By Paul Ploumis 15 Jul 2015 Last updated at 06:16:17 GMT
(Kitco News) - Gold prices ended the U.S. day session modestly lower Tuesday. Buying interest in precious metals was limited due to the better investor/trader risk appetite that has been in the market place the past few days. The technical charts are also fully bearish for gold and silver markets. August Comex gold was last down $2.10 at $1,153.30 an ounce. September Comex silver was last down $0.142 at $15.315 an ounce.
Gold got a mild, brief lift in morning dealings Tuesday when the U.S. retail sales report for June came in at down 0.3%, missing expectations were for a 0.2% rise. Sales in May were of up 1.2%. The downbeat report only gave the gold market bulls a temporary boost as prices soon drifted back to steady or just below unchanged.
An agreement has been reached between Iran and the U.S., regarding Iran’s nuclear program and ending economic sanctions against Iran, reports said Monday. This is one more bearish element for the already beaten-down crude oil market.

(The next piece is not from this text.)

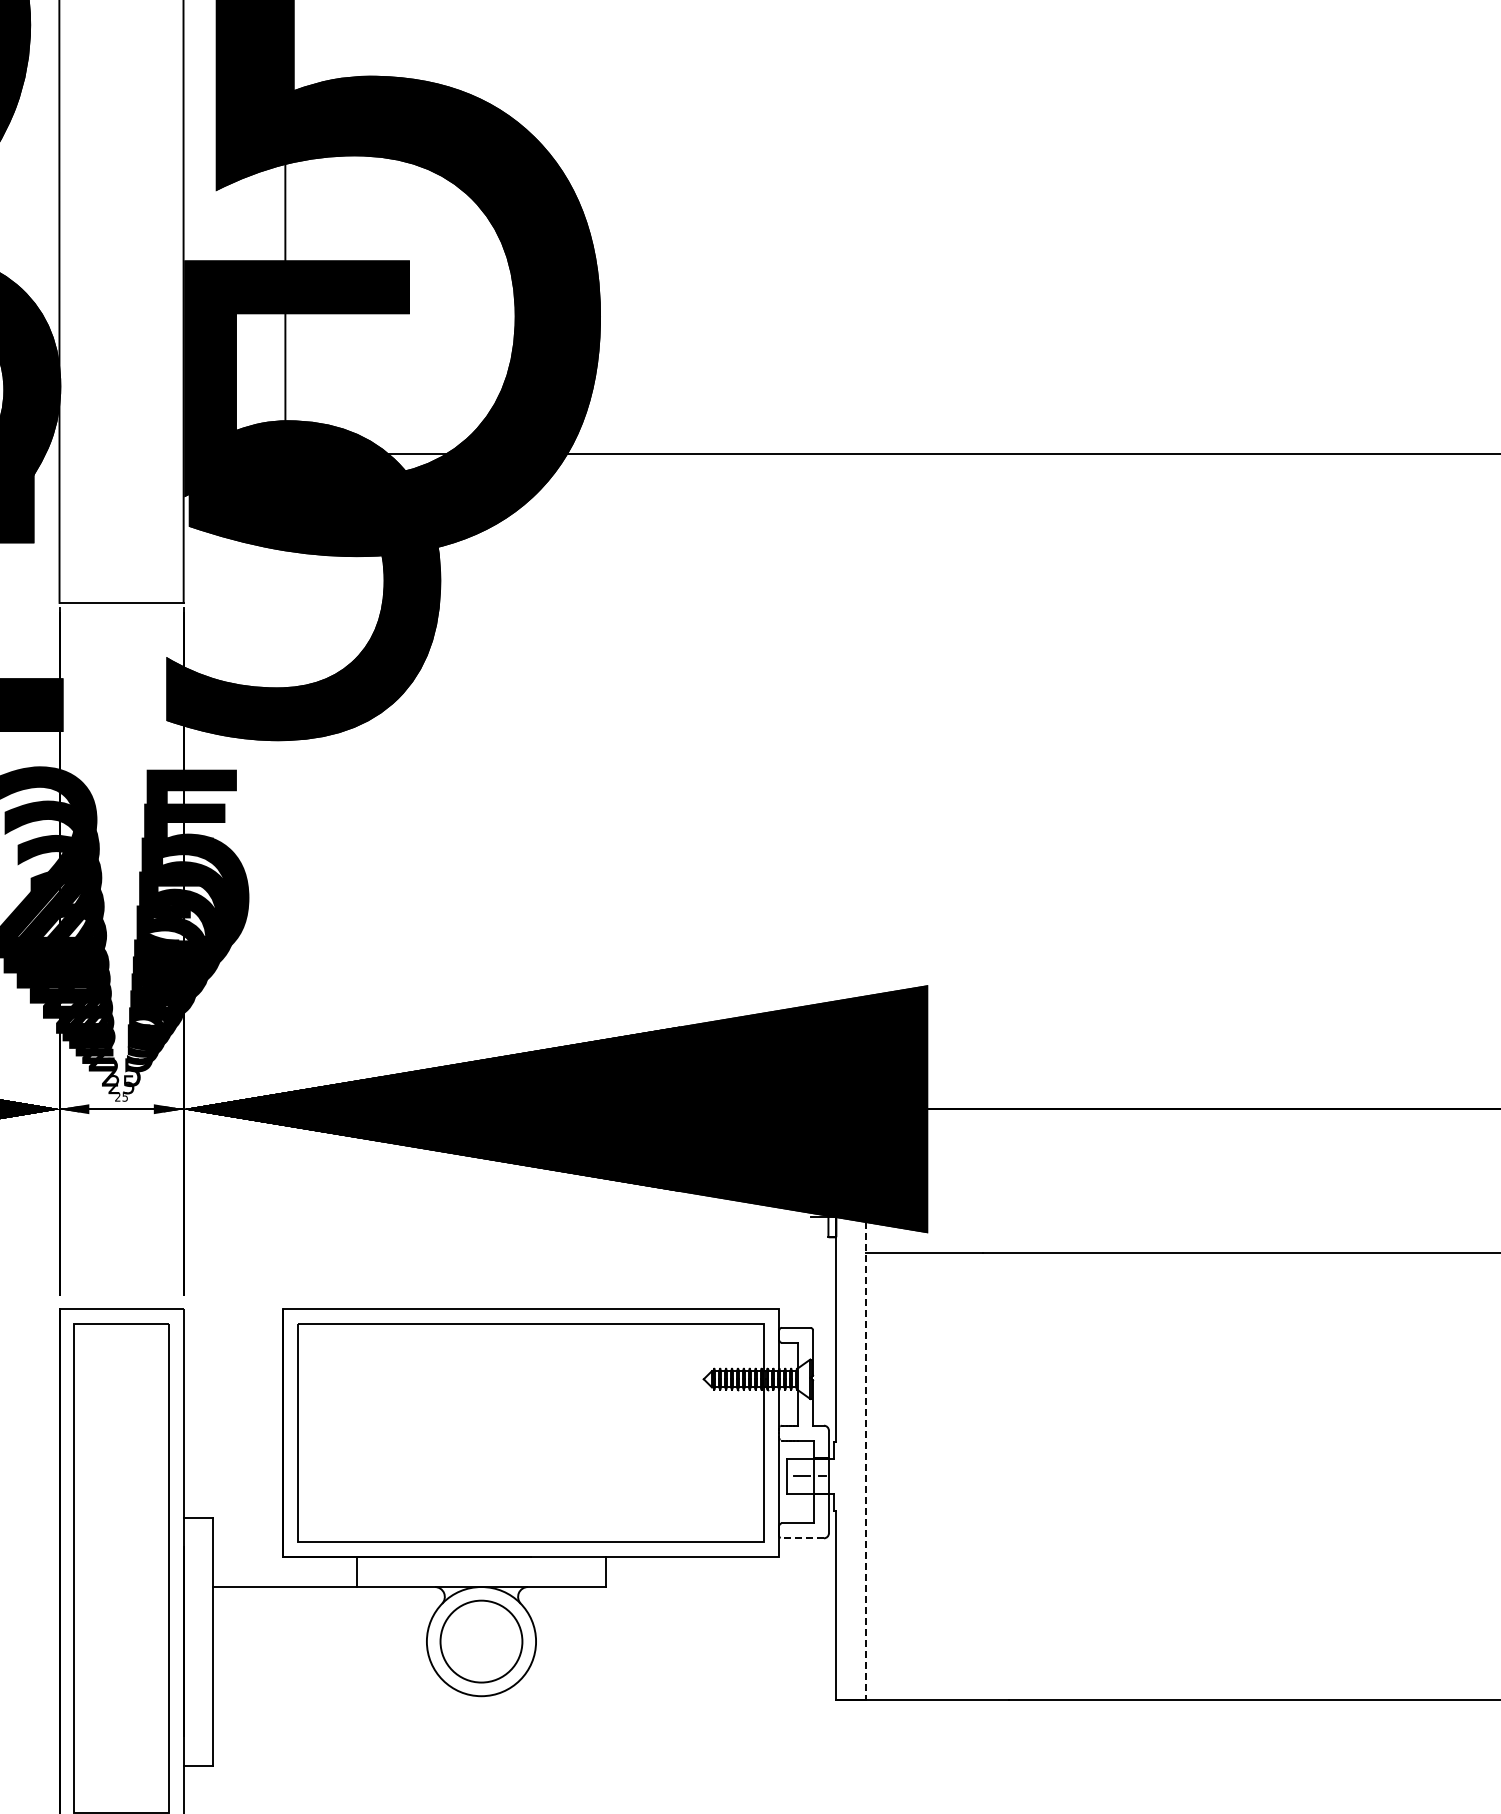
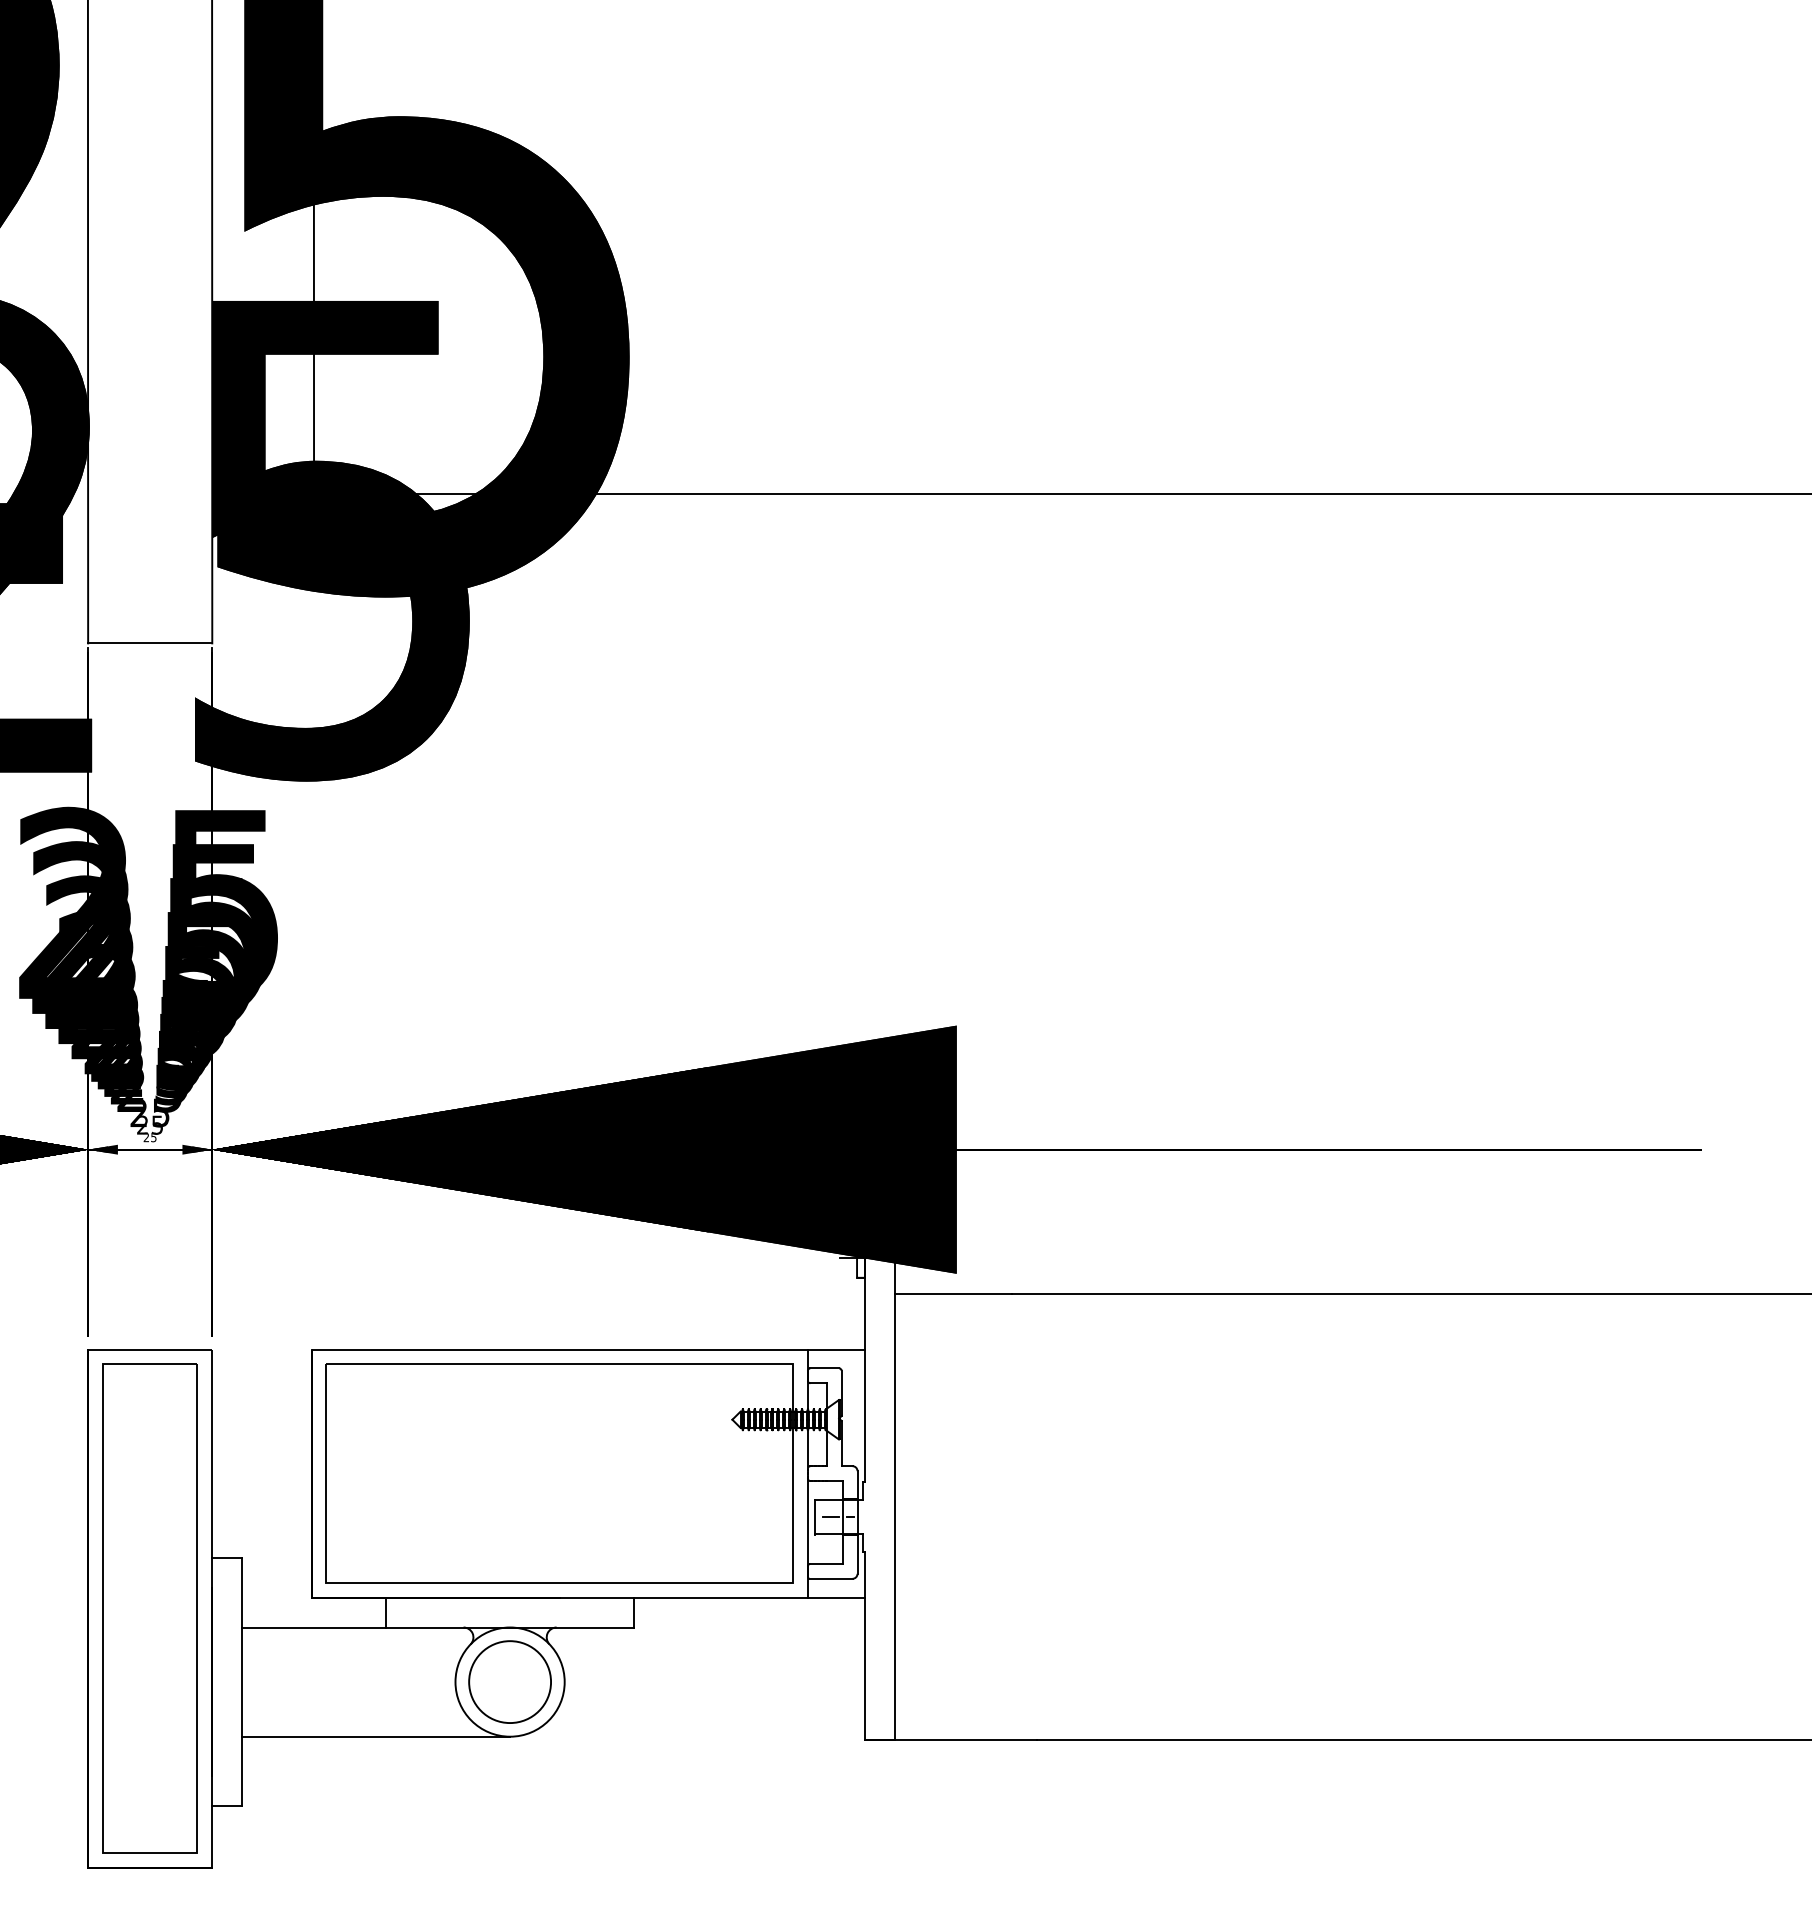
line: (806, 1309) -> (835, 1349), added
line: (865, 1450) -> (894, 1490), dashed -> solid
line: (801, 1538) -> (830, 1578), dashed -> solid
line: (806, 1557) -> (835, 1597), added
line: (347, 1696) -> (376, 1736), added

Prices are closing in on the $50.00-a-barrel mark. This news also significantly ratchets down the specter of Iran becoming a geopolitical hotspot in the coming months, or longer—if the deal holds up.
Greece and the European Union/International Monetary Fund on Monday agreed on a debt restructuring and financial aid deal. However, the deal, which contains harsh austerity programs for Greece, must be passed by the Greek parliament, which votes on the matter Wednesday. If the Greek parliament agrees to this week’s deal, then the Greek debt crisis will move to the back burner of the market place, for now.
Traders and investors are looking ahead to Wednesday, when Federal Reserve Chair Janet Yellen makes her semi-annual appearance before the U.S. House, to discuss monetary policy with lawmakers. Yellen speaks to the Senate on Thursday.
The London P.M. gold fix is $1,157.40 versus the previous A.M. fix of $1,153.20.